Do Scours Vaccines Protect Against Western Canada’s Scour Pathogens?

Project Title

Infectious Causes of Calf Diarrhea (Scours) and Efficacy of Current Vaccination Strategies to Prevent Scours in Beef Calves in Western Canada (Phase 1)

Researchers

Frank van der Meer frank.vandermeer@ucalgary.ca

Karin Orsel, John Gilleard, Dongyan Niu, John Campbell, Dale Godson, and Yanyun Huang.

Status Project Code
In progress. Results expected in April, 2024 ANH.08.20

Background

Scours accounts for up to half of preweaning mortality, but can be caused by many different bacterial, viral and protozoan pathogens. Calf scours in the first week of life is caused by E. coli. Rotavirus can cause scours in calves in the first two weeks. Coronavirus scours is most common between 5 days and three weeks after birth. Cryptosporidium and coccidiosis can cause scours in calves up to two after birth.

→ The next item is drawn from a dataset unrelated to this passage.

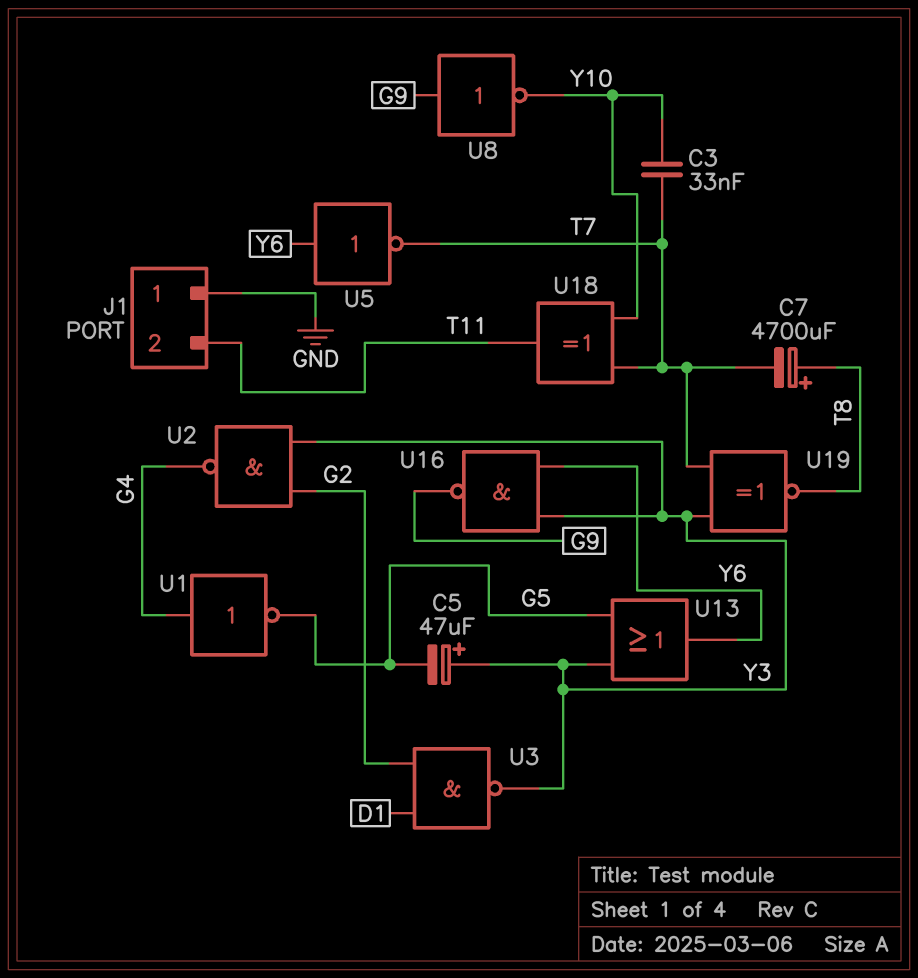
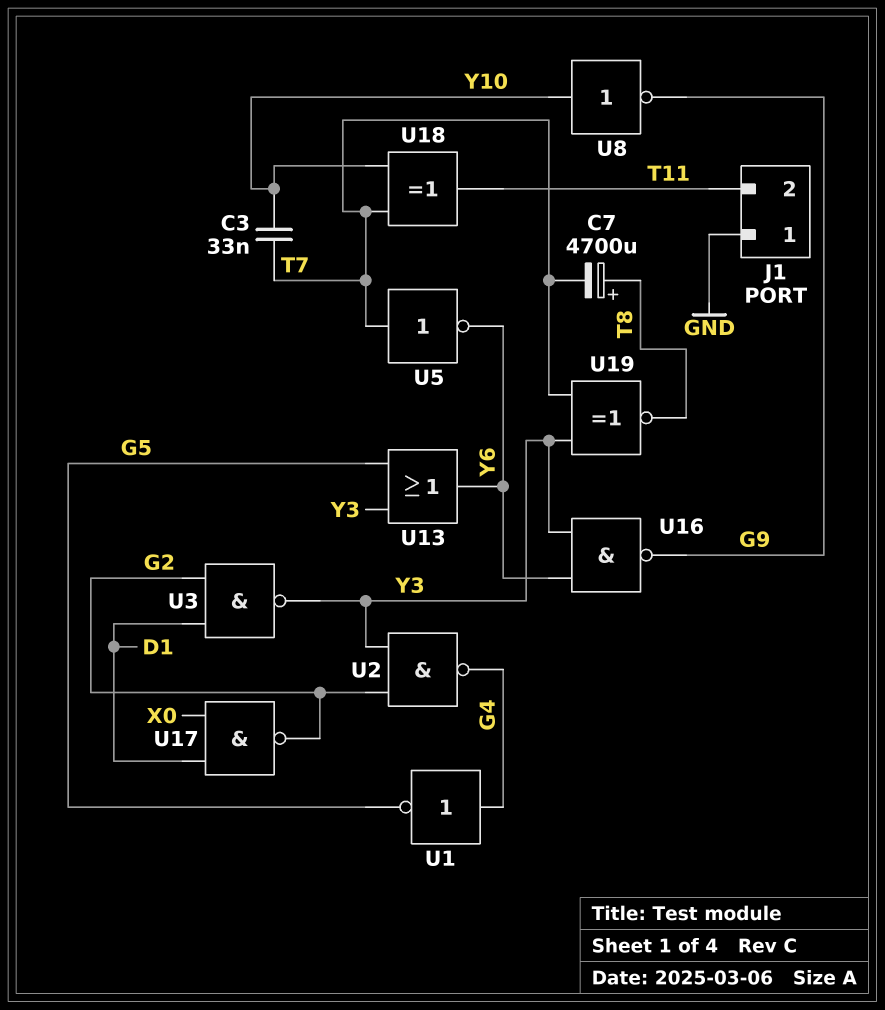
C5: 47uF (plus Y3, minus G5) -> none
U5: NOT (in Y6, out T7) -> NOT (in T7, out Y6)
U8: NOT (in G9, out Y10) -> NOT (in Y10, out G9)
U17: none -> NAND (in D1, in X0, out G2)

Aside from fluids and electrolytes there are no effective treatments for scours. Scours vaccines produce an immune response in cows, and the dam’s antibodies are passed to calves through their colostrum, but it’s not clear that there’s actually a protective benefit to the calf. Two big Western Canadian studies found no association between scours vaccination in cows and the frequency of scours treatment in calves. This team will examine whether the pathogens that are causing scours in Western Canada are the same pathogens that the vaccines were designed to protect against.

Objectives

  • Assess the impact of scours on cow calf operations in Western Canada as reported by cow calf ranchers,
  • Determine which pathogen (species/strains) can be detected in scours cases in Western Canada,
  • Describe the gastro-intestinal microbiome of calves with neonatal calf diarrhea, and
  • Detect minor or emerging pathogens associated with neonatal calf diarrhea.

What they will do

This team will look at 50 cow-calf herds from the Canadian Cow-Calf Surveillance Network and gather information on the impact of scours in these operations. They’ll ask participants to collect scour samples before treatment and at different ages and seasons. The samples will be screened to see what bacteria, viruses and protozoans are circulating. They will genetically characterize them to find out whether the circulating field strains are the same strains that the vaccines protect against, and what other potential pathogens may be circulating. They will also compare the microbiome of scouring calves to healthy age-matched controls to look at short-and long-term changes in the gastrointestinal tract caused by scours.

Implications

Effective scours vaccines could help significantly reduce pre-weaning death losses. Follow up studies will look at whether current vaccines provide an effective immune response against current field strains (Phase 2) and protection / reduce incidence in large field trials (Phase 3).